But if you want to detect that code points follow one another you have to use character functions:

final CharBuffer buf = CharBuffer.wrap(input);

int maxSuccessive = 0;
int successive = 0;
char prev = buf.get();
char next;

while (buf.hasRemaining()) {
    next = buf.get();
    if (next - prev == 1)
        successive++;
    else {
        maxSuccessive = Math.max(maxSuccessive, successive);
        successive = 0;
    }
    prev = next;
}

// test maxSuccessive

Note however that this will test successive characters according to "canonical ordering", not collation. In some locales, for instance, what is immediately after a is A, not b.

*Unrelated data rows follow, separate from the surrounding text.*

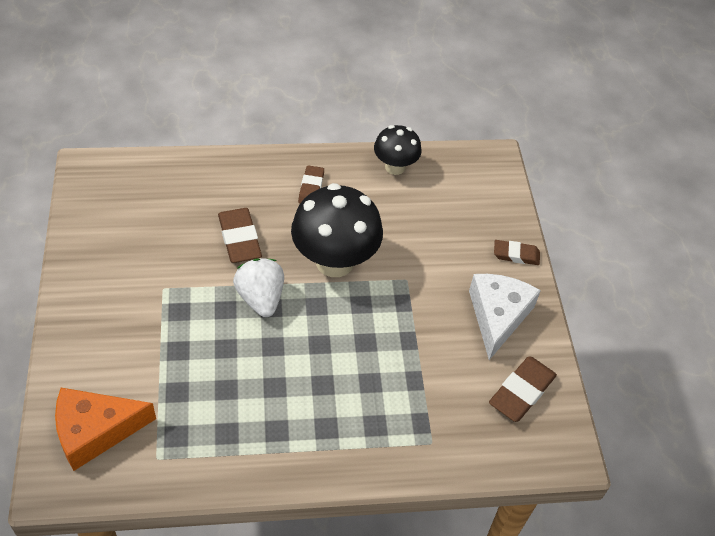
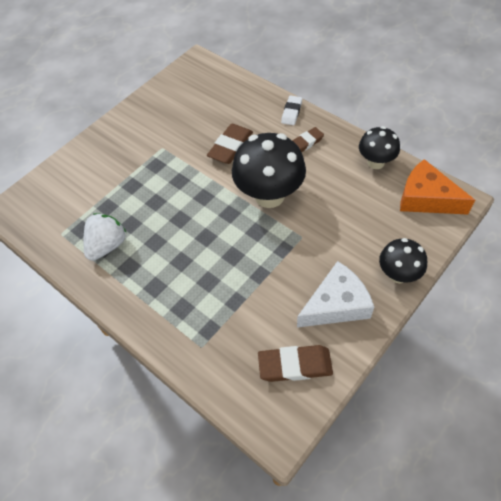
camera: 55 degrees right, 5 degrees up
(95, 431) = (52, 198): orange cheese -> orange cheese (426, 198)
(260, 298) = (204, 187): white strawberry -> white strawberry (107, 245)
(262, 165) = (291, 112): none -> white eraser
(516, 255) = (398, 274): brown eraser -> black mushroom

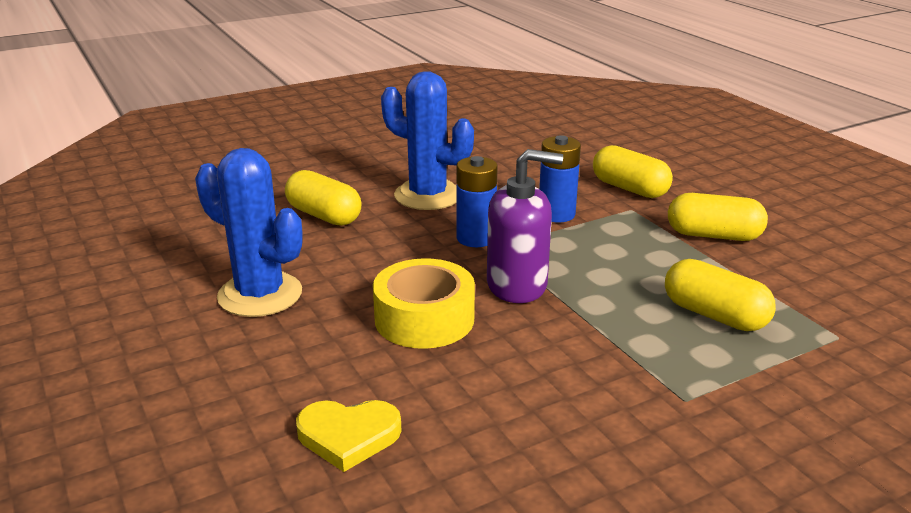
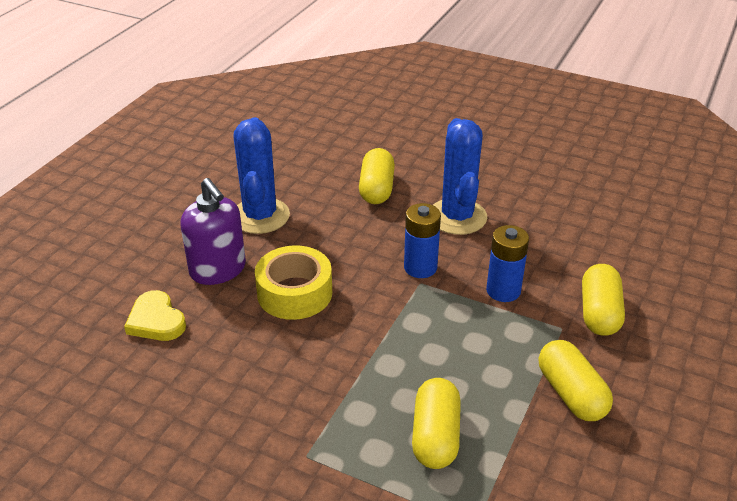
camera: 55 degrees right, 10 degrees up
(517, 285) = (376, 315): purple soap dispenser -> purple soap dispenser (218, 270)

More generally, if you want to test for password requirements and constraint evolves, you are better off splitting things a bit. For instance, consider this:

public interface PasswordChecker
{
    boolean isValid(final String passwd);
}

Implement this interface for each of your checks (for instance, length, presence/absence of certain characters, etc), and when you do check for a password, have a List of checkers; the password is invalid if one checker returns false:

private final List<PasswordChecker> checkers = ...;

// then

for (final PasswordChecker checker: checkers)
    if (!checker.isValid(passwd))
        return false;
return true;

If you use Guava, you can forget about PasswordChecker and use Predicate<String>.